When we think of the "founding" of the ADR movement (particularly, but not exclusively, in law), from when do we date it? Whom do we think of as our leaders? Many of us think of Frank Sander and the "multi-door courthouse" suggested by his famous paper, delivered at the Pound Conference on the Causes of Popular Dissatisfaction with the Administration of Justice in 1976.1 For others, the publication of Roger Fisher and William Ury's Getting to Yes,2 signaled an interest in a changed paradigm for engaging in legal negotiations.3 Some may associate ADR's nascency with early practical efforts to institutionalize "warmer"4 methods of disputing. Calling on these methods, the civil rights movement, the consumer movement, and local empowerment efforts5 all attempted to increase community participation and involvement in issues that were linked to larger social concerns. Yet, as we date most of the modern "ADR movement"6 to the 1970s and 1980s, we may be failing to pay enough serious attention to earlier "intellectual" founders of ADR-those who provided the key ideas, concepts or organizing frameworks7 from which we have built our modern movement of theories, practices, policies, and institutions.
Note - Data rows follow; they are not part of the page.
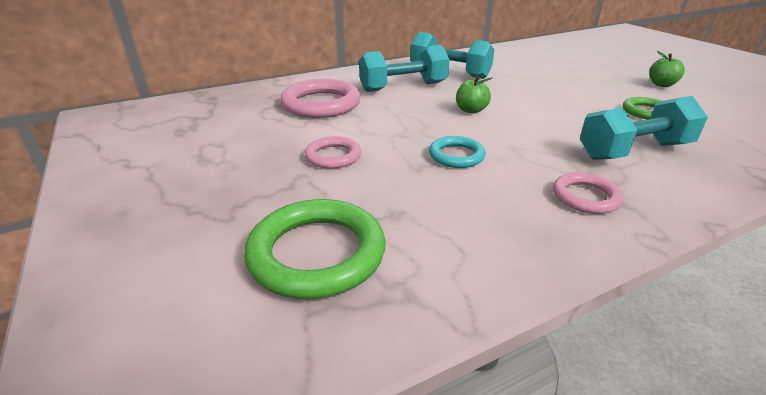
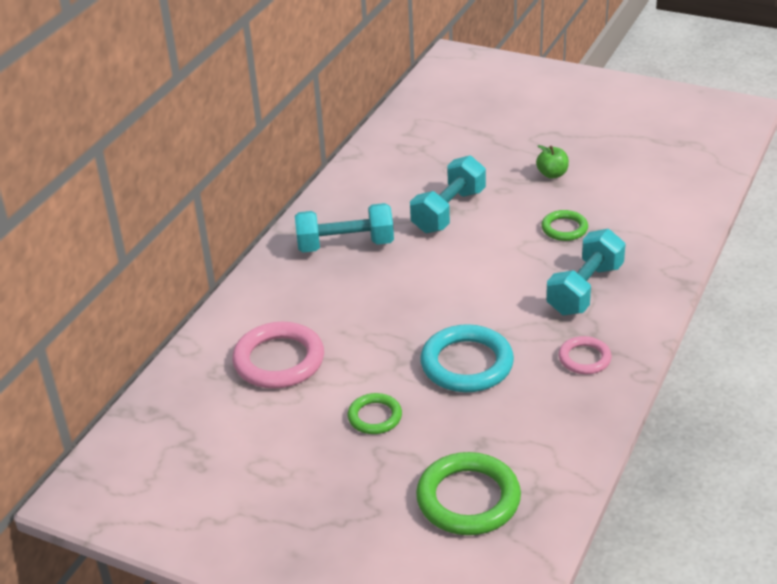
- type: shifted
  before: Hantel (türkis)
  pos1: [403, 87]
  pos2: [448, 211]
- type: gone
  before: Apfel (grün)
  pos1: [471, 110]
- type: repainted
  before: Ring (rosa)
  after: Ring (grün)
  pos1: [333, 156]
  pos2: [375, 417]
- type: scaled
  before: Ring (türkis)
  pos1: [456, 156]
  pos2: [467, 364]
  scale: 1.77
In this essay, I hope to remind us of who went before, and which of their ideas helped generate our current understandings of our field. I also will examine which of these ideas, theories, and concepts continue robustly to influence our practices and which might need to be modified in light of current conditions.
I will explicate some of the key concepts that form the cornerstone of our conceptions of "appropriate dispute resolution" and trace them to their intellectual sources. I do this because I think it is important to elaborate a "jurisprudence of ADR," both to justify and explain the special "morality" and "logic" of different processes of dispute resolution and to prepare us better to defend what we are trying to accomplish against continuing critiques of what is often perceived as a less 'just" way of resolving disputes and settling cases.8 The relation of dispute processes to the larger project of explicating a theory of law in jurisprudential terms remains to be completed.9 Ours has been an eclectic field intellectually, and we have used, borrowed, and elaborated on ideas that have come to us from many different fields, not only from law and legal theory, but from anthropology, sociology, international relations, social and cognitive psychology, game theory and economics, and most recently, political theory. Like any new field, we can ask if we have an intellectual core or canon of our own, whether we need one, or whether we are, in fact, stronger or more robust because we do straddle so many different fields. As one who believes deeply in multi-disciplinaiy study and multi-causal explanations of social behavior, I think our field of "ADR" or conflict resolution is richer for its multiple sources of insights and sensitivity to the interactive effects of law and legal institutions with other social institutions. If our field's purpose is to provide fair, just, and more harmonious solutions to human problems, then we will not easily be cabined to teachings from law and legal theory alone.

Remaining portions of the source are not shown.